When peering nodes, it probably makes sense to keep in mind how Yggdrasil routes.
Trying to explain that is beyond the scope of this page, but when you're adding a new peer, you should always consider the possibility that:

1. You might pick this peer as a parent, even if they're far away from you in the real world, just because they happen to give a lower latency path to the root.
2. The worst case scenario is that you route on the tree, so following the [minimax principle](https://en.wikipedia.org/wiki/Minimax), you should plan around the worst case scenario and try to minimize how bad things would be if you were stuck routing everything via the tree.
3. You avoid the worst case scenario by adding shortcuts between certain points in the network.

For example, consider this network:

```
[...]
|
P
/ \
/ \
A--B--C
```

If `{A,B,C}` are a local mesh network, and `P` is on the fastest path to the root for all of these nodes, then `A` and `C` may route through `P` instead of through `B`.
The extra connection to `P` gives the network more redundancy, and may increase the total bandwidth available to the `{A,B,C}` network, particularly for node `B`, which sees two equally good paths to the outside world, but it can lead to worse performance *within* the `{A,B,C}` network.
If `P` is pretty close by, then this may not matter too much, but you probably wouldn't want to peer with `P` in Paris if `{A,B,C}` is in Sydney.
If the two gateway nodes, `A` and `C`, are peered with each other, then that mitigates the problem (other nodes in the mesh may still route via the `A <-> C` link in cases where it's not necessary, but it's nowhere near as bad as before).

Future Yggdrasil releases may improve things for that particular example, but the real point is that Yggdrasil scales *because* it doesn't try to find perfect routes to all nodes in the network.
There's bound to always be edge cases, where peering with one part of the network will make performance worse when contacting another, so try to plan around this by avoiding unnecessary long-range links, and try to add shortcuts to bypass them if long range links are necessary.
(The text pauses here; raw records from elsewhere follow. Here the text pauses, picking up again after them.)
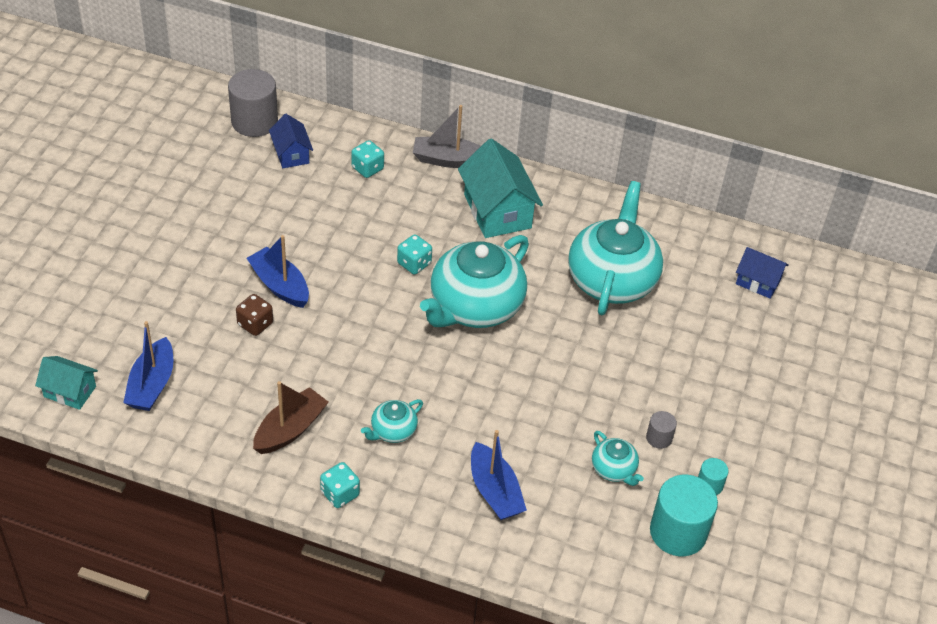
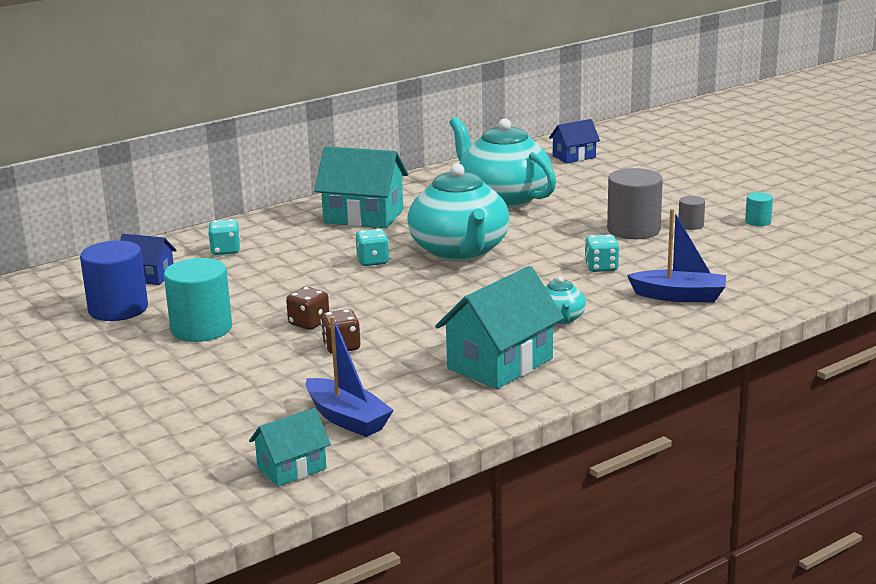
camera: 50 degrees left, 25 degrees down
(229, 171) = (118, 309): none -> blue cylinder
(254, 121) = (74, 282): grey cylinder -> grey cylinder (633, 230)
(280, 285) = (309, 323): blue boat -> brown dice
(290, 429) = (500, 364): brown boat -> turquoise house
(340, 494) = (608, 361): turquoise dice -> turquoise dice (601, 267)
(448, 160) = (272, 218): grey boat -> none
(614, 469) = (705, 248): turquoise teapot -> none
(678, 532) = (794, 243): turquoise cylinder -> turquoise cylinder (201, 329)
Another thing to note is that Yggdrasil tries to avoid switching parents until it's sure that the new would-be parent is consistently faster and seems to be stable.
As of writing, this takes about 2 *hours*, which is intentionally very slow.
Nodes favor keeping the same parent, even if it's not optimal, since an extra few hops *locally* probably don't matter as much as repeatedly suffering a few seconds of outage every time we think we see a better path.
This is because changing parents is expensive for a node, and has a cost to all other nodes that included the first node in their ancestry, so we try to avoid it if we're not sure we won't need to immediately switch back when something in the network changes again.
The idea is that fixed infrastructure will (eventually) settle into the lowest latency paths to the root that are possible in the network (+- a few cases where a path has slightly lower latency, but has too much latency jitter, or the connection is prone to dropping).
Nodes currently require a new prospective parent to provide a faster path from the root for about 2 hours before switching, to make sure the link is reliable and not overly sensitive to temporary fluctuations from changes in network load.
This delay hasn't been optimized, so it may change (most likely shorten) in the future.